TerminalX

Distinguished
Sep 21, 2003
1
0
18,510
I want to secure my files for good. I turned to raid 1 solution for this (Mirroring). But i think that i want something more than this.I have a 40Gb hdd in my pc.I just bought 2 more 40Gb hdd and a promise raid controller.I have one Hdd tray ( removable hdd) and i want to be able to put in the one hdd i bought and the other day the next one.My question is if the mirroring will be able to work with that.Example: I have hdd A inside my pc, and i bought hdd B and Hdd C.With the Hdd tray i put one day B Hdd to have a mirroring of A Hdd.When i turn off my pc i'll remove B.The next day i'll put C on hdd tray.Will it continue to mirroring normal??Because it has data 2 days old than other.I want with this way to secure 1 day loss back up if my Pc Collapse totaly ex.FIRE.. :) Any other solutions if this cannot be done??? Thanks and sorry for my English .. :))I'm not good in Grammar.. :))))
 

lunitic

Distinguished
Aug 6, 2003
214
0
18,680
Theoretically it will work.
However, it seems not very practical to me: when you insert a new mirror drive the RAID controller will detect the mirror is broken, and you will have to rebuild the array. This will take some time (it essentially amounts to making a complete copy from the broken mirror to the new drive), during which the system is unusuable (it is done before booting, in the Fastrack bios extension).
It is possible to rebuild the array 'on the fly', if a hot-swappable drive is present, but that would still require you to define the replacement drive as hot-swappable every day before breaking the mirror, then breaking the mirror. I think. It would still require the mirror drive to be synchronised, during which the performance of your system will suffer. It would mean that all three drives are in the system at one time, making the solution vulnerable during that time.

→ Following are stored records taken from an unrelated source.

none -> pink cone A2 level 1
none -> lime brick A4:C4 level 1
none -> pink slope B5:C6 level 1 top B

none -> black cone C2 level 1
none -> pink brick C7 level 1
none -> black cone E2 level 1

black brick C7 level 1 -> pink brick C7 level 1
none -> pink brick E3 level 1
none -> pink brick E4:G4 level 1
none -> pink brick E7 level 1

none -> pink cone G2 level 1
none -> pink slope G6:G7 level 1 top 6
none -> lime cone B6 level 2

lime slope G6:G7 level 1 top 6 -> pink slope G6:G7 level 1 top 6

Besides, this solution doesn't help against the most likely source of data-loss: user error. Well, that is untill the second drive is synchronised, therewith destroying any old data. You need to keep more backup generations for that.

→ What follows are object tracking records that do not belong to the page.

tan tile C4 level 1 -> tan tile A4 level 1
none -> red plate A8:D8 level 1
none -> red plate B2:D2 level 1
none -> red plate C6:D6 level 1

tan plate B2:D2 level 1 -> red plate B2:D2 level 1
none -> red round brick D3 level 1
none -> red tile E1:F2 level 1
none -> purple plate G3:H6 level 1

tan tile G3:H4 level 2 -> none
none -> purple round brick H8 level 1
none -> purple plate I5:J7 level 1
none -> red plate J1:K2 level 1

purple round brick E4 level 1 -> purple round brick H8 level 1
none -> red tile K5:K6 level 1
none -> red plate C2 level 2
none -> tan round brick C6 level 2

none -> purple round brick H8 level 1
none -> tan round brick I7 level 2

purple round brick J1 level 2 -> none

If your data is that valuable, you'll need to invest in a tape drive. Then you'll need to implement a backup-strategy. How many generations are you going to keep; how long must you retain your data; where are you goint to store your backups.

Remember: mirroring is meant to make a systems up-time as high as possible, not for backup-purposes.
 

sjonnie

Distinguished
Oct 26, 2001
1,068
0
19,280
A better solution would be to invest in a tape streamer that can make an automated backup of your system. If you wanted to keep the data off-site then you could easily have 2 tapes and swap them at regular intervals.

The reason is that harddisks are most susceptible to damage during transit so constantly swapping them and/or transporting them about is going to increase your risk of damaging the disks and loosing data. Tapes are specifically designed for data security, backup and portability.